The jail is run by the re-branded for-profit private contractor Correction Corporation of America, or as it is now known CoreCivic. The widow of a Mexican man who died from medical neglect at the same facility is now suing the federal government and CoreCivic for ignoring his pleas for help. He died from complications of pneumonia, despite being in their care for weeks.

Due to such bad publicity the company decided to rebrand itself as CoreCivic, and now with the Trump administration in office, business is booming. Since inauguration day, 41,000 people have been arrested for immigration status by federal agents, an increase of 40 percent since the same period a year ago. Of this group, one quarter did not have a prior criminal record. This represents a doubling of noncriminals arrested by agents since last year.

Whereas the Obama administration was equally heartless to immigrant families (the number of detained immigrants is less than its height in 2014), for electoral purposes Obama decided to lessen the attacks on immigrants in time for the 2016 elections. With Trump now in office, the gloves are off, and immigrant families like the Duartes, with deep ties in the community and many with US citizen children, are considered fair game once again.

To describe the Otay Mesa Detention Facility as Orwellian is an understatement. Located only a few miles from the US-Mexico border, it is surrounded by an electrified fence and razor wire. The WSWS reporters were not even allowed to take notes of the proceedings. A guard constantly drove around the parking lot staring down reporters.

The bail hearing itself had an unmistakably authoritarian and anti-democratic feel to it as well. The mother and father were not allowed to make any eye contact with or physical gestures toward their children, from whom they have been separated for the better part of a month.

Not everyone was allowed into the court chamber, in order to make room on the benches for the next batch of detainees and government agents. The entire proceedings had an intensely rushed character, with the judge constantly invoking time limits for the defense.

Francisco and Rosenda were dehumanized and referred to as “illegal aliens” throughout the hearing. The government attorney constantly interrupted the defense and accused the parents of running a human smuggling operation, even going so low as to accuse the Duartes of exploiting immigrants in their ice cream cart business and charging them half of their pay for rent.

These accusations were based on the single testimony of “an unnamed individual” from an unrelated case. The history of modern jurisprudence, where an individual is “presumed innocent, until proven guilty,” was turned on its head. The Duarte parents had to prove they were not human smugglers and were not exploiting their friends and neighbors. The right to face one’s accusers was entirely dispensed with as well.

The “hearing” had a definite political logic: to present a semblance of legality while deporting as many people as humanly possible. One can only imagine the suffering and injustice taking place out of sight within the jail walls.

Bail was granted to Rosenda at an exorbitant $15,000. Francisco was determined by the judge to be a “flight risk” and remains imprisoned.
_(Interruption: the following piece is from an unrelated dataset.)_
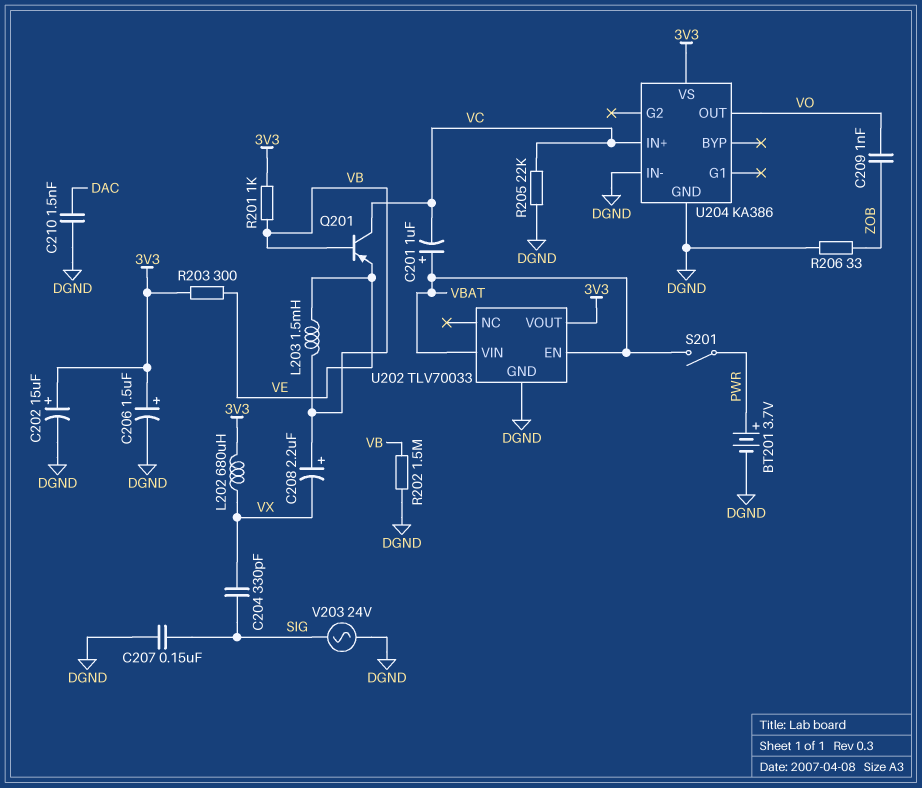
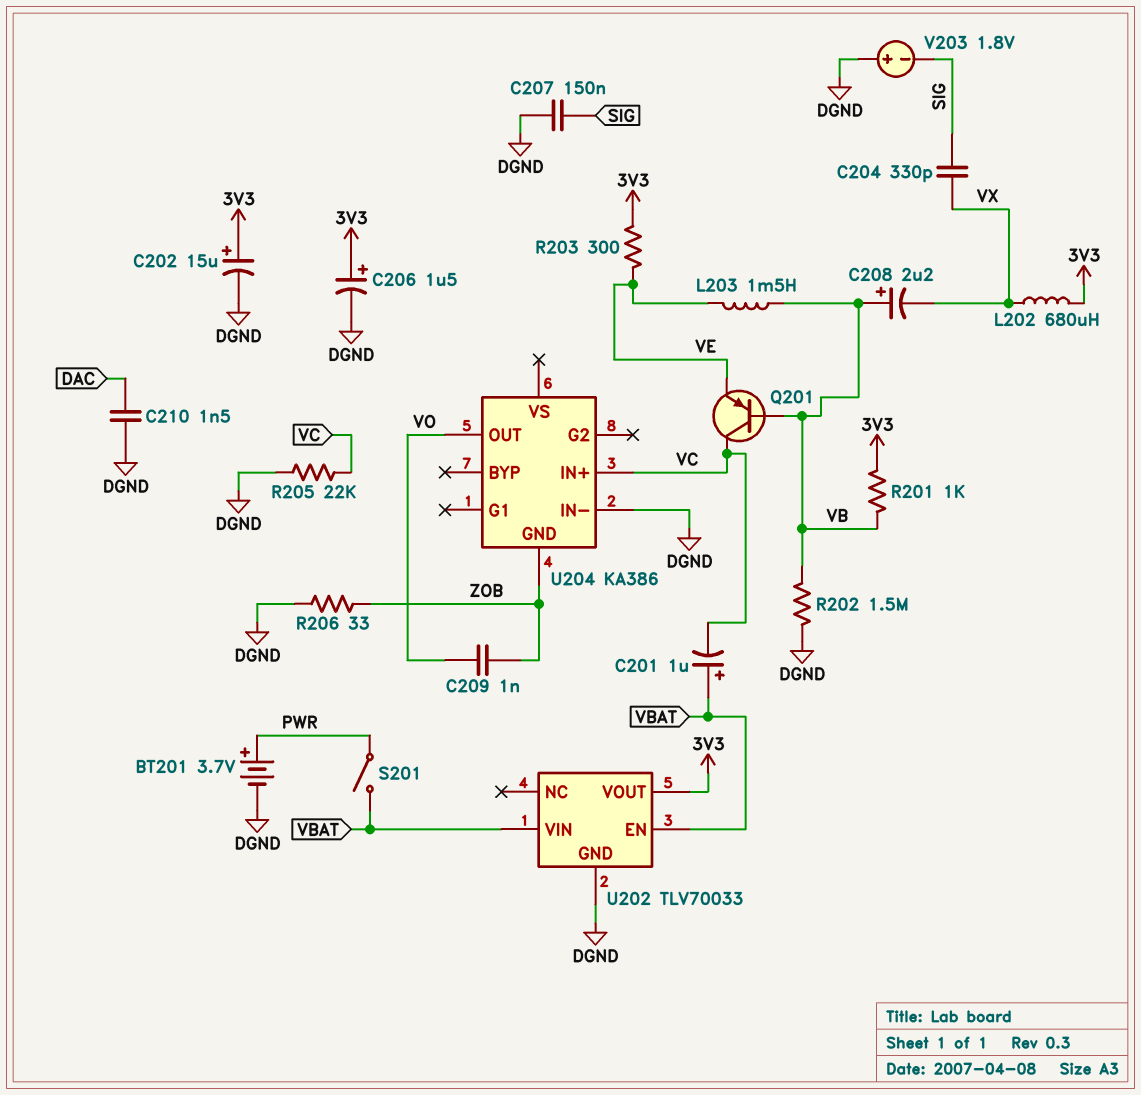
U204 pin GND: DGND -> ZOB
U204 pin VS: 3V3 -> none
V203: AC 24V (DGND, SIG) -> 1.8V (plus DGND, minus SIG)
The children, who had planned to make statements in their parents’ defense, were denied the opportunity by the judge who did not find it relevant to the case.

Ruben Salzar (no relation to the late journalist), made a brief statement to reporters after the hearing vowing to continue the fight to release Francisco as well: “We must continue to fight, immigrant rights are human rights.” Benjamin Prado, another representative of the family, questioned the Border Patrol accusations of human smuggling, saying, “We feel that it’s a method to slander a family that’s hard-working.”